Kann so etwas wirklich stimmen? Ich kann mir nicht vorstellen, dass irgendein brandenburgisches Dorf zwar einen Neonazi-Kleiderladen hat, aber keinen KIK, Zeeman oder Discounter, der zumindest ab und zu Kleidung anbietet. Und die Marke Thor Steiner verkauft meines Wissens kein normaler Laden, sondern ist wirklich nur in Neonazi-Geschäften erhältlich. Oder ist das mittlerweile anders?

Und mal ganz abgesehen davon, preislich schätze ich diese Klamotten auch als teurer ein, als irgendwelche No-Name-Artikel von KIK. Wären diese Leute tatsächlich so arm, trügen sie ja wohl eher KIK-Kleidung für drei, vier Euro, als irgendwelche Thor-Steinar-Jacken. Oder ist das vielleicht eine Marketing-Strategie von Thor Steinar, einfach die Sachen spottbillig zu verkaufen, damit jeder sie tragen kann, und damit wiederum mit den Aufdrucken auf der Kleidung noch mehr Werbung für die Marke macht? Kann ich mir aber irgendwie auch kaum vorstellen.

Bleibt dann auch noch die Frage: Tragen tatsächlich Leute, die mit dem ganzen Neonazi-Kram rein gar nichts anfangen können, Kleidung von so einem Label? Ja, sicher gibt es unter Jugendlichen traurigerweise in manchen Gegenden Mitläufer-Neonazis, die über die Ideologie dahinter vermutlich noch nie so wirklich nachgedacht haben. Aber strikt gegen rassistische und nazistische Denkweisen zu sein, und gleichzeitig dennoch solche Klamotten zu tragen, das kann ich mir gar nicht vorstellen. Auch nicht, wenn man die Sachen nur optisch irgendwie ansprechend fände. Zumal es da doch sicher auch nicht-neonazistische Alternativen gibt.

Also, nein, ich denke zwar nicht, dass man ein absolut überzeugter Nazi sein muss, wenn man so etwas trägt. Ich denke, da gibt es auch andere Leute und modische Aspekte spielen vielleicht tatsächlich auch eine Rolle. Aber diese Behauptung, diese Leute trügen die Sachen, und dann auch noch Glatze, nur, weil die Sachen ja so schön und billig seien, und weil es ja sowieso keine Alternativen gegeben habe, das stinkt für mich ehrlich gesagt mal wieder nach einer Ausrede. Oder nach verdammt ausgeprägter Leichtgläubigkeit.
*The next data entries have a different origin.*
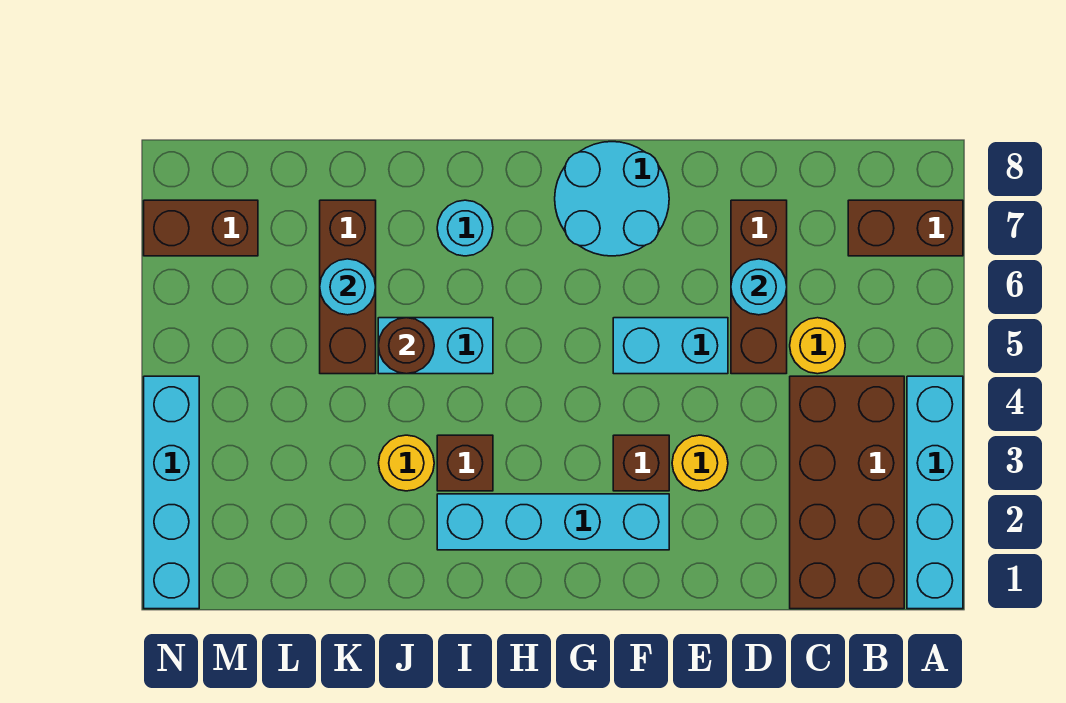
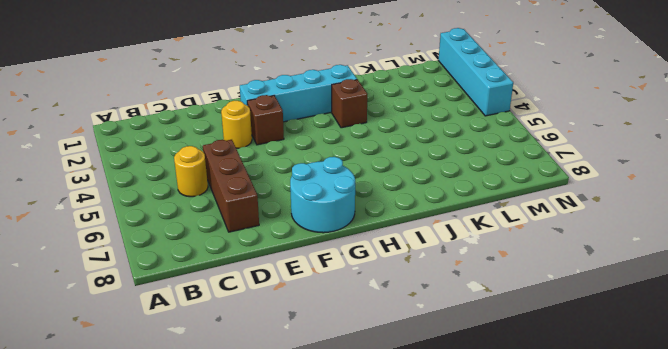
none -> cyan brick A1:A4 level 1
none -> brown brick A7:B7 level 1
none -> brown brick B1:C4 level 1

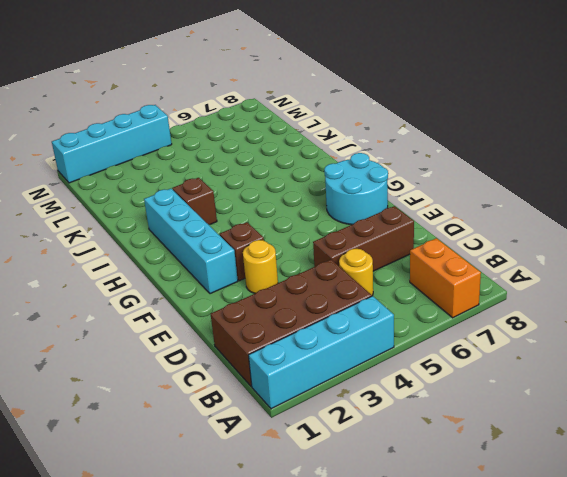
orange brick A7:B7 level 1 -> brown brick A7:B7 level 1
none -> cyan brick E5:F5 level 1
none -> cyan brick I5:J5 level 1
none -> cyan round brick I7 level 1

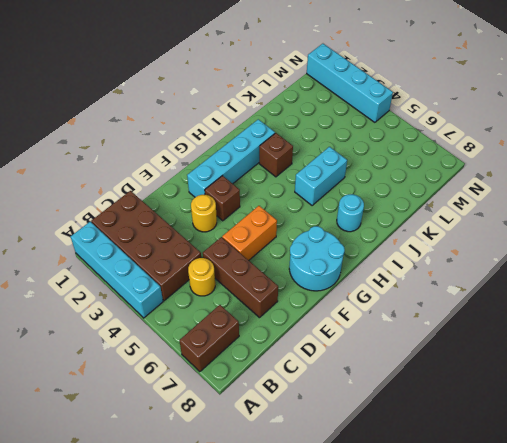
orange brick E5:F5 level 1 -> cyan brick E5:F5 level 1
none -> yellow round brick J3 level 1
none -> brown brick K5:K7 level 1
none -> brown brick M7:N7 level 1

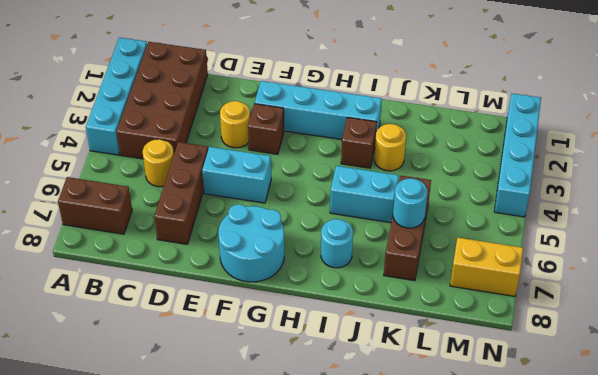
yellow brick M7:N7 level 1 -> brown brick M7:N7 level 1
none -> cyan round brick D6 level 2
none -> brown round brick J5 level 2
Was meint Ihr dazu? Gibt es Leute, die solche Kleidung wirklich nur aus Modegründen oder sogar aus Kostengründen tragen? Oder wärt Ihr da auch sehr skeptisch? Was hättet Ihr in meiner Situation gedacht? Wenn jemand zu Euch sagen würde, er trage seine Kleidung, die von einem eindeutigen Neonazi-Label stammt, nur, weil sie so hübsch sei, oder weil sie so kostengünstig sei, würdet Ihr das glauben? Und fändet Ihr das ganz normal und okay?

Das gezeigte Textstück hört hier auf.